E-glass (manufactured by Nippon Sheet Glass Co., Ltd.) impregnated with the same resin mixture was wrapped at an angle of about 0.4 ms to give a total thickness of 2.15 mm. After winding the resin-impregnated fibers around a mandrel, a release film was further wound around the mandrel and heated at 150°C for 2 hours to cure the resin and fix the fibers in the resin matrix. The auxiliary mandrel and then the mandrel were extracted from the cured FRP, and unnecessary portions were cut at both ends of the FRP to form a tapered FRP pipe. Next, the tapered part of the FRP pipe and the steel joint element were bonded together with an adhesive to obtain a transmission shaft. The transmission shaft was subjected to a torsion tester with the joint element supported, but
It was found that even a torque of 380 kg-m did not cause damage.

【Effect of the invention】

As described in detail above, the present invention allows the tapered part to be effectively integrated with the coupling element to be formed easily at the same time as pipe formation without machining, and furthermore, the tapered part has high reliability and reliability. It is possible to manufacture FRP pipes with a high level of resistance, and its industrial value is extremely large.

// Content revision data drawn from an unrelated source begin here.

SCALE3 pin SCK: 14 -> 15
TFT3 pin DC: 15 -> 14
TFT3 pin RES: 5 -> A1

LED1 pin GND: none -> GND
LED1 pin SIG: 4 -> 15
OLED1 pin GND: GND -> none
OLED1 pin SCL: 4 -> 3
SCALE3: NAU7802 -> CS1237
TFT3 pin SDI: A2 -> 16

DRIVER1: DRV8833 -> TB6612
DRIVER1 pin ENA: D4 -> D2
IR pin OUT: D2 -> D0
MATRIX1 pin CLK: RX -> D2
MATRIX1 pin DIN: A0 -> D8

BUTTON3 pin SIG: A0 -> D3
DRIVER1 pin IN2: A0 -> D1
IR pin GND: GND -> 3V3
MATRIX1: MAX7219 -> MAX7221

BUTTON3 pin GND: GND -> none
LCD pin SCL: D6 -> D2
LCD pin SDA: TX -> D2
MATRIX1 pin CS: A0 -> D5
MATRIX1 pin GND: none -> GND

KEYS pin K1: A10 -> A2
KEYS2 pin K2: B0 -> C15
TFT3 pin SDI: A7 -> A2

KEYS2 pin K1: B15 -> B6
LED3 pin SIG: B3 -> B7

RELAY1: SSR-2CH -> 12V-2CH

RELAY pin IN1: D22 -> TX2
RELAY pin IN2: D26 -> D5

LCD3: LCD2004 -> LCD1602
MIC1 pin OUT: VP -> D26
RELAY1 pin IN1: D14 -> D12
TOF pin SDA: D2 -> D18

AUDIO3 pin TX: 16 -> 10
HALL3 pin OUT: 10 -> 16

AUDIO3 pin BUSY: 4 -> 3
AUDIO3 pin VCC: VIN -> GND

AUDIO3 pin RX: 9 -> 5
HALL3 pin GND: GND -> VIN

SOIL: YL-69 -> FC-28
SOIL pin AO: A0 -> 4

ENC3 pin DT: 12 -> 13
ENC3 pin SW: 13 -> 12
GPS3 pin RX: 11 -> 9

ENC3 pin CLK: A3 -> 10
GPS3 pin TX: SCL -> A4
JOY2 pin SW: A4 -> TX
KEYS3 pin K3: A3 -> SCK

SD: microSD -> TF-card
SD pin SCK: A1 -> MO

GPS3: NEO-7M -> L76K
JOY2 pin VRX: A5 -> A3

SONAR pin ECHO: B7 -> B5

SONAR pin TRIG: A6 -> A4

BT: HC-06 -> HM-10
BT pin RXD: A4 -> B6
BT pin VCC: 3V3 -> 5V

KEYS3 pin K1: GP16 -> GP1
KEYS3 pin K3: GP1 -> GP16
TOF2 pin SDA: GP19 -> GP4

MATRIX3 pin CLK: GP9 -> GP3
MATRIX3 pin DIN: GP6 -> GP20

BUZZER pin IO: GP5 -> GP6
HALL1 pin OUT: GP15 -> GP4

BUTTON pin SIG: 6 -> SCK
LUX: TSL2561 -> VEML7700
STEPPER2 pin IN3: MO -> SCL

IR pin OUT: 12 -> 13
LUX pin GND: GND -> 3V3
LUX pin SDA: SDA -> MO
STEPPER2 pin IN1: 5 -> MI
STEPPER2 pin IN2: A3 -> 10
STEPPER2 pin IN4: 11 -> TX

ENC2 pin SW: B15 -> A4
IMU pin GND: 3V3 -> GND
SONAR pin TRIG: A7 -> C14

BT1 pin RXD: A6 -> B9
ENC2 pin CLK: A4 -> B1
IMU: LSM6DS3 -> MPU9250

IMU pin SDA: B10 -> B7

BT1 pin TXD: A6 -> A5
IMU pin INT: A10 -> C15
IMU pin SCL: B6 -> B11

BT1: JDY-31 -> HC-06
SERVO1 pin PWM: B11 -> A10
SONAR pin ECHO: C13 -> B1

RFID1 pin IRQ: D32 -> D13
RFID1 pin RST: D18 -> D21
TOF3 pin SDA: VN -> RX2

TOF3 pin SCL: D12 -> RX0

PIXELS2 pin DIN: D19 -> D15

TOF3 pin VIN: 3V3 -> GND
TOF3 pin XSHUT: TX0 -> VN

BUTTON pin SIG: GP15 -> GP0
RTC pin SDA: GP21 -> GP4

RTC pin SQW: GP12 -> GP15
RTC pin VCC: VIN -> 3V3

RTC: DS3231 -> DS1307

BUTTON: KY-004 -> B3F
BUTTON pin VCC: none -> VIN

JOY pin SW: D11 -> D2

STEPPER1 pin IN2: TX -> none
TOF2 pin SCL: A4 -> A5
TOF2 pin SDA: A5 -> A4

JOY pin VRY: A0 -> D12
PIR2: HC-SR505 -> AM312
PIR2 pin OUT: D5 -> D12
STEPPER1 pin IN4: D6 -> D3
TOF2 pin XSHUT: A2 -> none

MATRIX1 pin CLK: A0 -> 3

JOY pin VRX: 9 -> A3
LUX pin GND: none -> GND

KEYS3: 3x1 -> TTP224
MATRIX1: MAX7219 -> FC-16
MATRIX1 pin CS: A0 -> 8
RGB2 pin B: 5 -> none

[Brief explanation of the drawing]

FIG. 1 is a monolithic sectional view of a mandrel used to carry out the method of the present invention, in which a tapered auxiliary mandrel is fitted;
Fig. 2 is a front sectional view of a transmission shaft that integrates a tapered FRP pipe and a coupling element obtained using the mandrel shown in Fig. 1, and Fig. 3 is a front sectional view of a transmission shaft used in another embodiment of the present invention. Figure 4 is a front view of a mandrel with tapers at both ends facing in the same direction, and Figure 4 is a front view of a transmission shaft that integrates a tapered FRP pipe and a joint element obtained using the mandrel shown in Figure 3. FIG. 1.1゛ ... FRP pipe 2.2° ... Coupling element 3.3° ... Tapered part 4 ... Mandrel 5 ... Tapered auxiliary mandrel 6 ...
Tapered mandrel end 3 figure O 4 figure

Claims (1)

[Claims] 1) A method for manufacturing a fiber-reinforced resin transmission shaft pipe, characterized in that a mandrel having tapered portions at both ends is used, and a fiber-reinforced resin layer is formed on the outer periphery of the mandrel. The manufacturing method according to claim 1, wherein at least one end is removable.